Hymn: a song of praise to God. It seems simple, but have you ever read the stories behind the beloved lyrics of your favorite classic hymns?
Each month in 2022 we are sharing the story behind one of our favorite classic hymns. We hope these stories will encourage you and help you worship, just like the hymnist, amid hurt, hope, fear, thanksgiving, joy, or loss.
This month we’re sharing the story behind Take My Life and Let it Be
Frances R. Havergal wrote this hymn on February 4, 1874. About the occasion she wrote, “There were ten persons in the house, some unconverted and long prayed for, some converted but not rejoicing Christians. He gave me the prayer, ‘Lord, give me all in this house.’ And He just did. Before I left the house everyone had got a blessing. The last night of my visit I was too happy to sleep, and passed most of the night in praise and renewal of my own consecration, and these little couplets formed themselves and chimed in my heart, one after another till they finished with ‘Ever, only, all for thee.'”
This text became popular within the year, being published in Charles B. Snepps Songs of Grace and Glory (London) and Phillips’ The Gospel Singer (Philadelphia).
The first Southern Baptist collection to include this text was The Baptist Hymnal and Praise Book (Nashville, 1904, No 342).
HENDON was composed by Henri A. C. Malan. This tune is usually dated 1827 and probably received its first printing in one of Malan’s collections of hymns, for which he generally wrote both the words and music. The first American publication of the tune was in Lowell Mason’s Canmina Sacra (1841).
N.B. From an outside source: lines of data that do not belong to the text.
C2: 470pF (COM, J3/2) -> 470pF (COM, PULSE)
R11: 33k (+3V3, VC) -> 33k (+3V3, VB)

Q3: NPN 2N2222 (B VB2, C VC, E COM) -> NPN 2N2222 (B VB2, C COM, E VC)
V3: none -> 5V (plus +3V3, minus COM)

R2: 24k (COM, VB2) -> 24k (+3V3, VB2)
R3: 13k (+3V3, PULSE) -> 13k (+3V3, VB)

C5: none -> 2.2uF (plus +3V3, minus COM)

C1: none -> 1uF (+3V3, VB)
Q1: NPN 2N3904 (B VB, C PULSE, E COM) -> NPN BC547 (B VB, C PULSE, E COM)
The harmonization that appears in the Baptist Hymnal (1991) was Mason’s work. The first publication of the tune in a Southern Baptist collection was apparently in New Baptist Hymnal (Nashville, 1926, Nos. 129327).
Take my life and let it be
consecrated, Lord, to thee.
Take my moments and my days;
let them flow in endless praise,
let them flow in endless praise.
Take my hands and let them move
at the impulse of thy love.
Take my feet and let them be
swift and beautiful for thee,
swift and beautiful for thee.
Take my voice and let me sing
always, only, for my King.
Take my lips and let them be
filled with messages from thee,
filled with messages from thee.
Take my silver and my gold;
not a mite would I withhold.
Take my intellect and use
every power as thou shalt choose,
every power as thou shalt choose.
Take my will and make it thine;
it shall be no longer mine.
Take my heart it is thine own;
it shall be thy royal throne,
it shall be thy royal throne.
Take my love; my Lord, I pour
at thy feet its treasure store.
Take myself, and I will be
ever, only, all for thee,
ever, only, all for thee.
Psalter Hymnal, (Gray)
This story was included in Handbook to The Baptist Hymnal.